Alvin (2007) mengemukakan stres akademik diakibatkan oleh dua faktor yaitu eksternal dan internal.
- Faktor internal yang menyebabkan stres akademik, yaitu:
- Pola pikir
Individu yang berpikir bahwa mereka tidak dapat mengendalikan situasi mereka cenderung mengalami stres yang lebih besar. Semakin besar kendali yang siswa pikir dapat ia lakukan, semakin kecil kemungkinan stres yang akan siswa alami.
- Kepribadian
Kepribadian seorang siswa dapat menentukan tingkat toleransinya terhadap stres. Tingkat stres yang optimis biasanya lebih kecil dibandingkan dengan siswa yang sifatnya pesimis.
- Keyakinan
Penyebab internal selanjutnya yang menentukan tingkat stres pada siswa adalah keyakinan atau pemikiran terhadap diri. Keyakinan terhadap diri memainkan peranan penting dalam menginterpretasikan situasi-situasi disekitar individu. Penilaian yang diyakini siwa, dapat mengubah cara berfikirnya terhadap suati hal bahkan dalam jangka panjang dapat membawa stres secara psikologis.
- Faktor eksternal yang menyebabkan stres akademik ialah :
- Pelajaran Lebih Padat
Kurikulum dan sistem pendidikan telah ditambah bobotnya dengan standar yang lebih tinggi. Akibatnya persaingan semakin ketat, waktu belajar bertambah dan beban pelajar semakin berlipat.
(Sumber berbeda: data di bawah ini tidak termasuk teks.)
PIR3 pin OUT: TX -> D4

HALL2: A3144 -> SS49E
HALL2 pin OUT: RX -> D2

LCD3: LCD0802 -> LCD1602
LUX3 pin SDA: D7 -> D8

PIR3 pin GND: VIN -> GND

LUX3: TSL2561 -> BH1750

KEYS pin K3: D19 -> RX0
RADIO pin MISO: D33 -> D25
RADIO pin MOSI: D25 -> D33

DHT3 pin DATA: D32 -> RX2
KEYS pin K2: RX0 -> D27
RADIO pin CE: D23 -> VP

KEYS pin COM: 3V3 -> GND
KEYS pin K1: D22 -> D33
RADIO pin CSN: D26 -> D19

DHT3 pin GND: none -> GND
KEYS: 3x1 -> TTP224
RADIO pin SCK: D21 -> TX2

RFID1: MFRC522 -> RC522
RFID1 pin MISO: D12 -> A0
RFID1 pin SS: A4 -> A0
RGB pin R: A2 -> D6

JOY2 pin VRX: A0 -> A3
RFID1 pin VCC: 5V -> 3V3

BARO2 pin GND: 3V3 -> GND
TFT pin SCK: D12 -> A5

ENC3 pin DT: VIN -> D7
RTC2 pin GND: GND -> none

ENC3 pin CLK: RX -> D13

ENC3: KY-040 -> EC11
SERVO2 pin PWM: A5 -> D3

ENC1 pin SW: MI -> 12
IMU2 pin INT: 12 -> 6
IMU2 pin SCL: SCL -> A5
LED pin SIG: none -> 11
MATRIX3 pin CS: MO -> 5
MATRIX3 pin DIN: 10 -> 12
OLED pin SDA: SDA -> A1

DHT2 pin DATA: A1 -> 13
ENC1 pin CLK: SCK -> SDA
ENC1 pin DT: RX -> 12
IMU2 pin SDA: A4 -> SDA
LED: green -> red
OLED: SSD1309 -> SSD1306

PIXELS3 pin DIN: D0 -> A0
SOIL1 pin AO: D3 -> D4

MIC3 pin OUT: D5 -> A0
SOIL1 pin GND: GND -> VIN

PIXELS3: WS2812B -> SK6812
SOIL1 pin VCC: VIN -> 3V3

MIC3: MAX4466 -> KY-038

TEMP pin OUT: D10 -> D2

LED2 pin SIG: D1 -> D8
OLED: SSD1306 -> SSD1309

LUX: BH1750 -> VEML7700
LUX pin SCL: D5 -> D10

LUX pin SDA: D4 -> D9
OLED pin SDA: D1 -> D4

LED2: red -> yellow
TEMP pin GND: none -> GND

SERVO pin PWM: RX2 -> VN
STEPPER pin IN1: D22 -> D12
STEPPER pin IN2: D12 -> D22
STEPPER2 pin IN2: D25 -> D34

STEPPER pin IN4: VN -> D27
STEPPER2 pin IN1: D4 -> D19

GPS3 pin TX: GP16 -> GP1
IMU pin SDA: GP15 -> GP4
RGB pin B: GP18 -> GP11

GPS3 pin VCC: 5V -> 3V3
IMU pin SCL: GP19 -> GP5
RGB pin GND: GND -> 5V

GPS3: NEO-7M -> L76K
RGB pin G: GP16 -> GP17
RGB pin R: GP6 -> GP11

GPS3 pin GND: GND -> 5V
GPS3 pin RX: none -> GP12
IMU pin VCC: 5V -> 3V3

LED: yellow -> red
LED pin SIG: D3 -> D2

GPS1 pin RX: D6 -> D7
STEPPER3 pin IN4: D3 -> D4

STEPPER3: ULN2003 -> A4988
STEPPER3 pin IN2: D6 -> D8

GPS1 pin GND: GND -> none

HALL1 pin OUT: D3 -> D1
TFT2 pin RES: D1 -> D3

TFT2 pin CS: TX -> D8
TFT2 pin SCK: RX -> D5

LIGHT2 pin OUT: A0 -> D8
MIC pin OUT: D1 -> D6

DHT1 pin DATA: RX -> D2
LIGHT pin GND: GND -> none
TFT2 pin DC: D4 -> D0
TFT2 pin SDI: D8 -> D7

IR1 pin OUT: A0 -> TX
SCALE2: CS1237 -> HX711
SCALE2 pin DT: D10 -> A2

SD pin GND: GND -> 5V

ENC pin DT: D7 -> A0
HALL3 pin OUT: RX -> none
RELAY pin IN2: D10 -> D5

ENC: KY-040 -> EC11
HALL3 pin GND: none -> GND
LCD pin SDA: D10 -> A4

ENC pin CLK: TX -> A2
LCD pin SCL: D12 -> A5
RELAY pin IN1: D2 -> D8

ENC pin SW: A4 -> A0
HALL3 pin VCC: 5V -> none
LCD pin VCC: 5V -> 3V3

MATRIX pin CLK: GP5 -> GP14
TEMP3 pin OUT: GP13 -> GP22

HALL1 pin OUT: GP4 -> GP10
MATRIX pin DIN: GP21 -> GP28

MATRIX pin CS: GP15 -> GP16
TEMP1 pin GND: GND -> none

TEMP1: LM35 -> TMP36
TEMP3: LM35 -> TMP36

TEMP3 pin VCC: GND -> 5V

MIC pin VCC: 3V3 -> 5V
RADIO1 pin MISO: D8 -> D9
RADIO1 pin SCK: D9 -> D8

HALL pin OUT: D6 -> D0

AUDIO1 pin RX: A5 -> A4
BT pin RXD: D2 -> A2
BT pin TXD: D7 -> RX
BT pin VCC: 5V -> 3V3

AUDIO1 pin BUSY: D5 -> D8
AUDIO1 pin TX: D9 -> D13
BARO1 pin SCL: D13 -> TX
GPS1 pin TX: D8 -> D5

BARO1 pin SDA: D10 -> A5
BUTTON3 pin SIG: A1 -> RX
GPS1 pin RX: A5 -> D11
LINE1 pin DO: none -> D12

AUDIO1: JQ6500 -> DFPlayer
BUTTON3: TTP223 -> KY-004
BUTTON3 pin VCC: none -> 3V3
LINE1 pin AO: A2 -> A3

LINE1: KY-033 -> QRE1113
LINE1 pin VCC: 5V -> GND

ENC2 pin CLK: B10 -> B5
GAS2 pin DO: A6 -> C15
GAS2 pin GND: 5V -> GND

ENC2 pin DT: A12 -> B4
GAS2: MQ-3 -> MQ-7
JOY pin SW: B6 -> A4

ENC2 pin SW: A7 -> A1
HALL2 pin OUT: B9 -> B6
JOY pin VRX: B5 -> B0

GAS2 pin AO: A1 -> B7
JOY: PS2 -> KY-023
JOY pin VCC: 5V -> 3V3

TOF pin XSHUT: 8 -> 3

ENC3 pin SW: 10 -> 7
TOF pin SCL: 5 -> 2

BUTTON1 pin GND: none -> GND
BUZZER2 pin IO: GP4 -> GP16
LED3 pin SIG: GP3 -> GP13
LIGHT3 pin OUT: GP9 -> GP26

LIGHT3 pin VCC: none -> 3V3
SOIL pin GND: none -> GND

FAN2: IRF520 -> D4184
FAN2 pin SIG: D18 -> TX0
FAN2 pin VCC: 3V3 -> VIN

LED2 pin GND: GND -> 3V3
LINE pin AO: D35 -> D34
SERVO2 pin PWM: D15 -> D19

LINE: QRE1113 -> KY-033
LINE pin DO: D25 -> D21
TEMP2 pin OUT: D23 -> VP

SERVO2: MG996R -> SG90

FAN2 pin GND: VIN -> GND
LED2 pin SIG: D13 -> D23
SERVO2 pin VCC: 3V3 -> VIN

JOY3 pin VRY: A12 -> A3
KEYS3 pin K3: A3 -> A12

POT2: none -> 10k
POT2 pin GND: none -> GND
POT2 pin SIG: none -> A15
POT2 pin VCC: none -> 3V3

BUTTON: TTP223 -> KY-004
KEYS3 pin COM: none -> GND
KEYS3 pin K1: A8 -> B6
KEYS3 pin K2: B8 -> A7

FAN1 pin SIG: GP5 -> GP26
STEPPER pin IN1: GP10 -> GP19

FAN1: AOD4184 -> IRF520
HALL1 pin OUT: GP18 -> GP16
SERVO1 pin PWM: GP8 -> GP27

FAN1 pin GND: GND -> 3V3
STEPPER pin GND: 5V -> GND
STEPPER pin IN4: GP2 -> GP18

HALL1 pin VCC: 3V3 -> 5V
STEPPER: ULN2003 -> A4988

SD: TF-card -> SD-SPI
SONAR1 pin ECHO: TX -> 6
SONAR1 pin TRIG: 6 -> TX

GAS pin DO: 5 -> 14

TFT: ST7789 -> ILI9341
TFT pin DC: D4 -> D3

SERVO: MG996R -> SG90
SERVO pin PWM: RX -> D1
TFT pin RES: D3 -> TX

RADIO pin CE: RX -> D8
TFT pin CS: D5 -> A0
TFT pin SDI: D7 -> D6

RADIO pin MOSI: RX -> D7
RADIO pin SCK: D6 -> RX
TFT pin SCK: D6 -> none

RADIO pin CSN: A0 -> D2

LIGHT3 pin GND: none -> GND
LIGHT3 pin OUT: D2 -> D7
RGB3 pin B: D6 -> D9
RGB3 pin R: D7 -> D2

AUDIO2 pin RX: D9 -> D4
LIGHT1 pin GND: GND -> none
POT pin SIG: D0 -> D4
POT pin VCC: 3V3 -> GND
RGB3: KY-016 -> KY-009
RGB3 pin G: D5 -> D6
Walaupun beberapa alasan tersebut penting bagi perkembangan pendidikan dalam negara, tetapi tidak dapat menutup mata bahwa hal tersebut menjadikan tingkat stres yang dihadapi siswa meningkat pula.
- Banyaknya Kegiatan yang Ingin Dilakukan Tetapi Waktu Terbatas
Dengan berlimpahnya produk dan mainan, media yang inovatif, peralatan elektronik canggih dan internet, orang dewasa dan anak-anak dihujani dengan beraneka ragam barang. Hal ini menimbulkan keinginan untuk memilikinya. Ditambah lagi, kehidupan saat ini banyak sekali wahana rekreasi yang semakin berkembang. Anak-anak menjadi stres jika keinginannya tidak dapat dipenuhi orang tuanya. Komponen ini juga menguraikan bagaimana anak-anak ingin melakukan kegiatan yang mereka sukai seperti olahraga, menggambar, dan berimajinasi dengan teman- teman sebayanya sambil bermain. Akan tetapi, waktu yang mereka miliki terbatas karena kegiatan pelajaran tambahan setelah jam belajar di sekolah. Ketika mereka kembali dari kegiatan tersebut, anak- anak merasa lelah. Terkadang mereka masih harus mengulang di rumah hingga belajar dengan terpaksa.
- Tekanan untuk Berprestasi Tinggi
Anak-anak sangat ditekan untuk berprestasi tinggi dalam ujian- ujian mereka. Tekanan ini dapat datang dari sekolah, guru, teman sebaya dan terutama datang dari orang tua. Secara tidak sadar, orang tua melontarkan ungkapan-ungkapan dan perlakuan yang mengarahkan anak untuk berprestasi tinggi.
- Dorongan Meniti Tangga Sosial
Pendidikan kini telah menjadi simbol status sosial. Orang-orang dengan kualifikasi akademik tinggi akan dihormati masyarakat dan yang tidak berpendidikan tinggi akan dipandang rendah. Siswa yang berhasil secara akademik sangat disukai, dikenal, dan dipuji oleh masyarakat. Sebaliknya, siswa yang tidak berprestasi di sekolah disebut lamban dan malas. Mereka dianggap sebagai pembuat masalah dan cenderung ditolak oleh guru, dimarahi oleh orangtua, dan diabaikan teman-teman sebayanya.